Few will argue this point: The job search is arduous. Frustrating. Overwhelming. Befuddling.
Technology (designed to ease the process) sometimes complicates the process. Recruiters don’t always call back when they say they will. Job descriptions rarely tell the whole story about what the company is actually looking for. Shall I continue?
But, sometimes, when a job search isn’t going as planned, it has as much to do with you as it does external factors. Specifically, you not taking this big, important process seriously enough.
The good news here is that, once you identify where and how you’re sitting down on the job, you can fix these issues. Let’s take a look at a handful of the more common violations and how you can sidestep them.
1. You Lack Required Credentials But Apply Anyway
If a skill or qualification was listed as “required” on a job description—and it’s one that you don’t have—don’t be surprised if you’re never contacted for an interview. Now, don’t assume you’re going to be flat-out dismissed without a required credential (unless, of course, it’s something essential to the role). However, you can’t expect the software that scans your resume to flag you as a “yes” if it has been programmed to reject everyone who doesn’t list that specific skill.
If you’re missing a mandatory requirement and still truly want to take a run at this? You should find ways to buddy up with someone on the inside of the organization. (Here are a few tips.) You will need the opportunity to explain where you’re coming from in applying for this job and how you can deliver in spite of that lacking credential.
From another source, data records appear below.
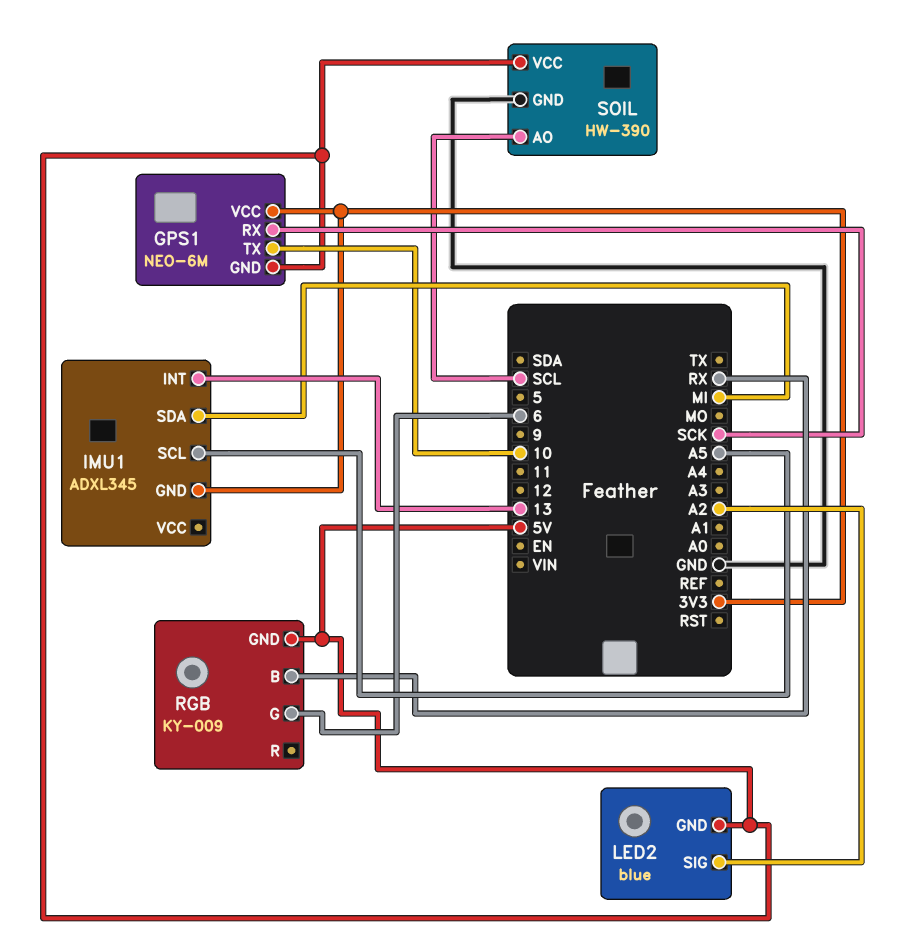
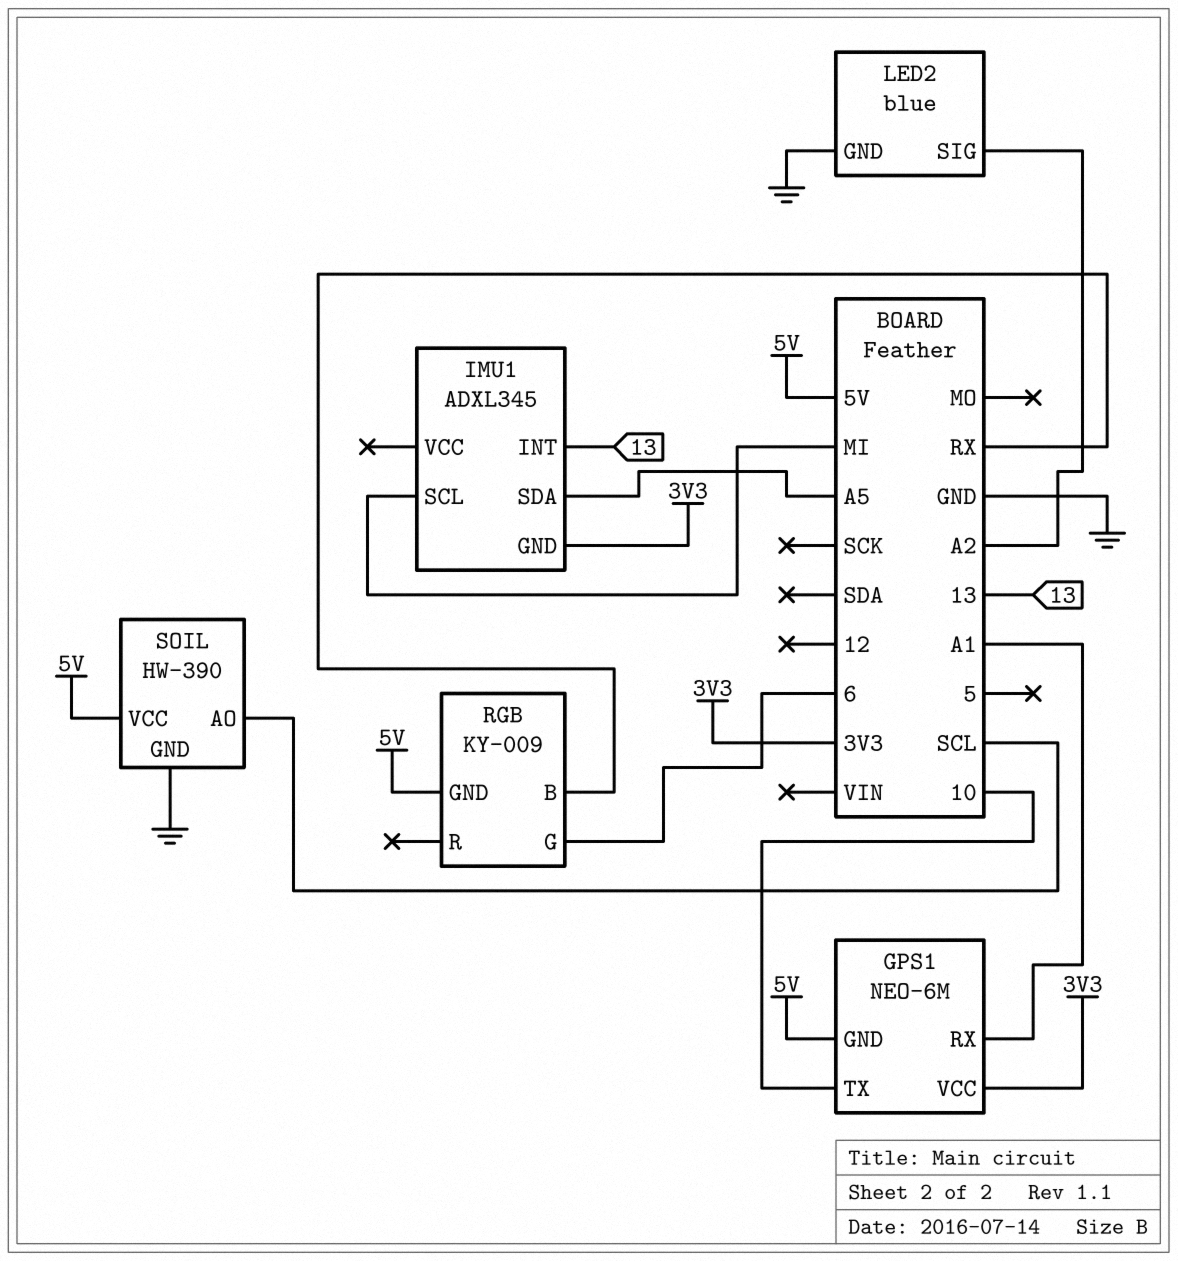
GPS1 pin RX: SCK -> A1
IMU1 pin SCL: A5 -> MI
IMU1 pin SDA: MI -> A5
LED2 pin GND: 5V -> GND

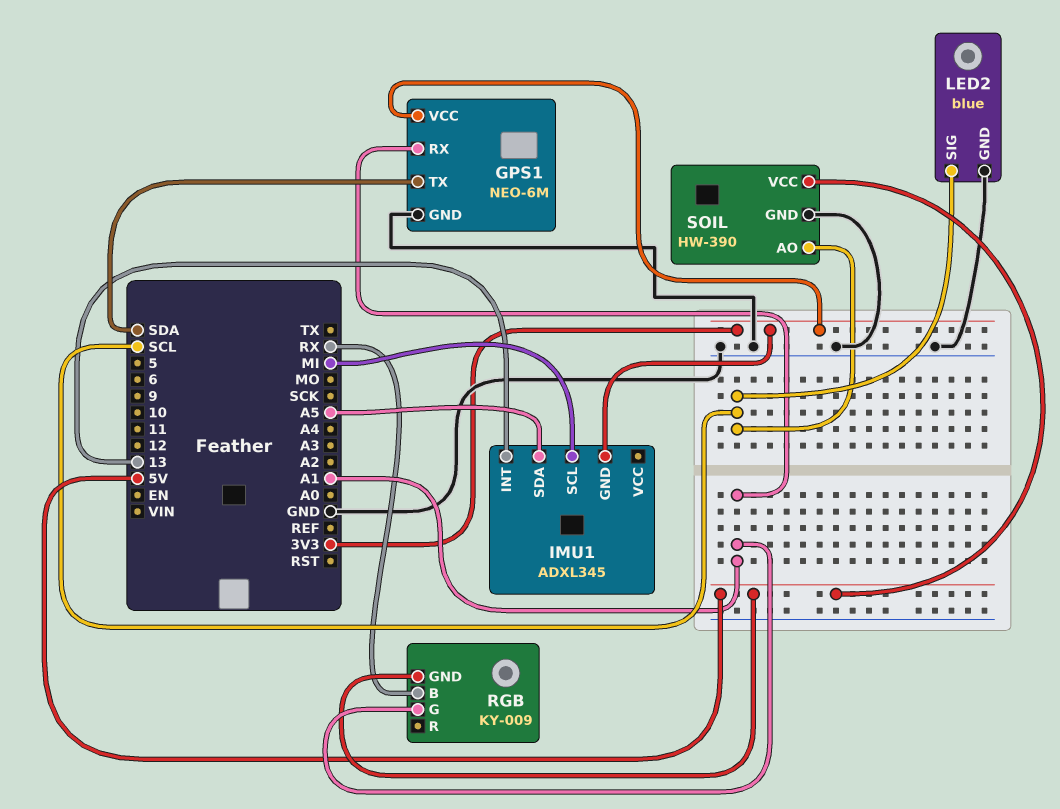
GPS1 pin GND: 5V -> GND
GPS1 pin TX: 10 -> SDA
LED2 pin SIG: A2 -> SCL
RGB pin G: 6 -> A1

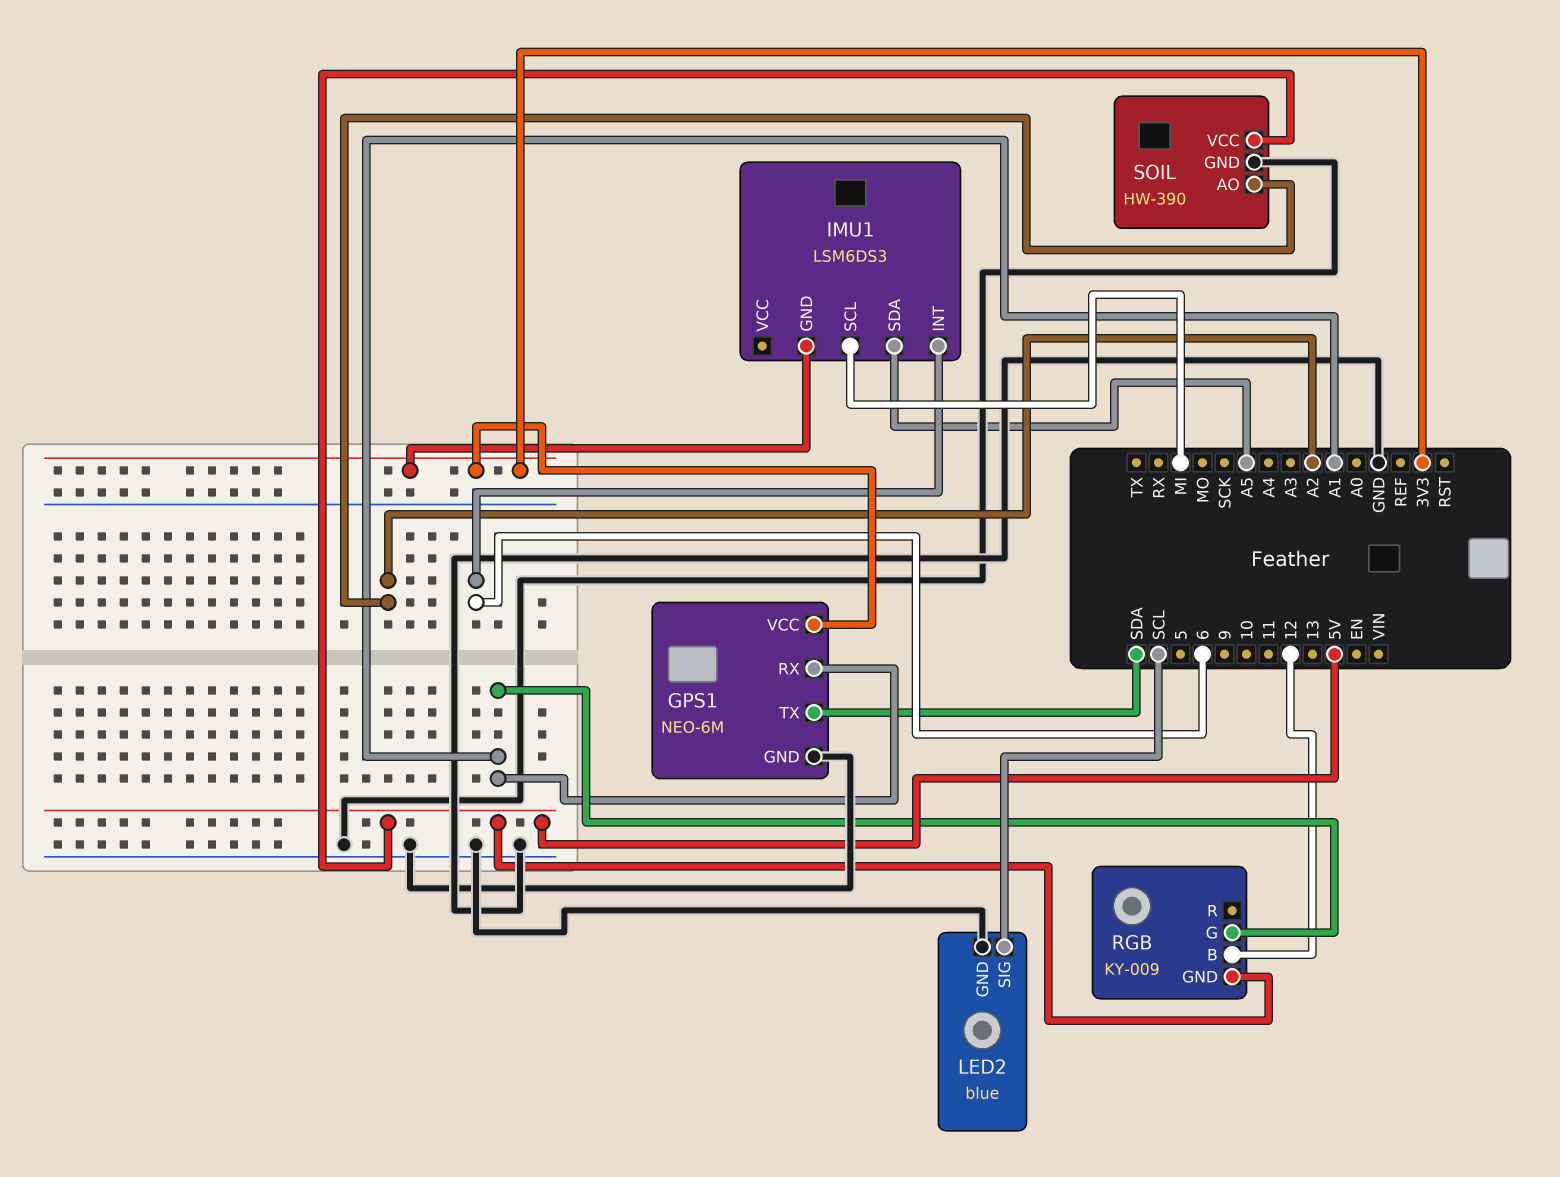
IMU1: ADXL345 -> LSM6DS3
IMU1 pin INT: 13 -> 6
RGB pin B: RX -> 12
SOIL pin AO: SCL -> A2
2. You Assume Instructions Don’t Apply to You
If you selectively paid attention to the instructions on what this company wants you to submit, or how it wants you to apply, you may well strike out by failing to provide something specific that the organization has asked for. Worse, you could be tossed into the “no” pile simply because the reviewer figures you can’t follow simple instructions. (And yes, I recognize that job applications are rarely “simple.”)
In any instance that you’re applying for a job via online application, pay attention to the instructions, and follow them to a T. Better yet, cultivate an “in” with someone influential at that firm, and forward your materials (resume, cover letter) directly to that person.
3. Your Entire Strategy Involves “Apply and Wait”
If your job search can be summed up in its entirety by “fill out online application, wait for however long it takes,” then you shouldn’t (at all) be surprised if your phone isn’t lighting up with job interview requests. You must realize that you and a gajillion other people are all trying to shove your way through the front door of the company when you apply for a job online—at the same exact time. And for every single job you pursue, someone is sidestepping the online application, then finding and endearing themselves to the right people on the inside. And it’s these very people who will typically be invited in first.
After you apply for a job, at a minimum, zip over to LinkedIn, do a quick people search, and see if you have or can cultivate, an “in” at that organization. (Sensing a theme here?) Get on the radar of the people already working there. Every time.
4. You’re Machine-Gunning Out Unfocused Applications
In spite of what anyone has ever told you, quantity does not typically trump quality in the job search. Machine-gun spray methods rarely work. You’re almost always better off with a single, well-executed rifle shot. For every job you apply for, at least a few of the candidates in the mix are going to make absolute, perfect sense to the reviewer. If you’re blasting out 15 resumes a day? It’s nearly impossible for you to compete with people who are delivering clear, customized, “I’m just what you’ve asked for” resumes and cover letters.
Realize that this is not a numbers game. It’s a game of strategy and intent. It’s almost always better to build and execute a killer approach strategy with a short, targeted list of jobs than to aimlessly approach dozens and dozens of potential employers.
5. You’re Applying for Out-of-Town Jobs, Without Explaining Why
If you’re targeting jobs in another city or state and wondering why no one is calling you, part of the reason may be that the company either isn’t considering offering a relocation package or you gave them no clue on why a guy in Philadelphia is applying for a job in Fargo. Decision makers within organizations sometimes get nervous about relocating people. They’re reluctant because of the added expense that’s typically involved. Also, they fear you might arrive in that entirely new geography and decide quickly that you don’t like the place.
If you’re looking to move for your next job, always try to make it instantly clear (via the cover letter or personal contact) that you have a specific tie to that city or region or another plausible reason that you want to be there.
For even the most serious job seeker, some aspects of the process are simply out of your control. Spend no time fretting about these. Control the things that you can, and take the hunt—and yourself—seriously. Because, guess what? No one cares more about you getting this right than you do.
It’s your career, and your life. So do yourself a solid and approach this search like the all-star you know you are.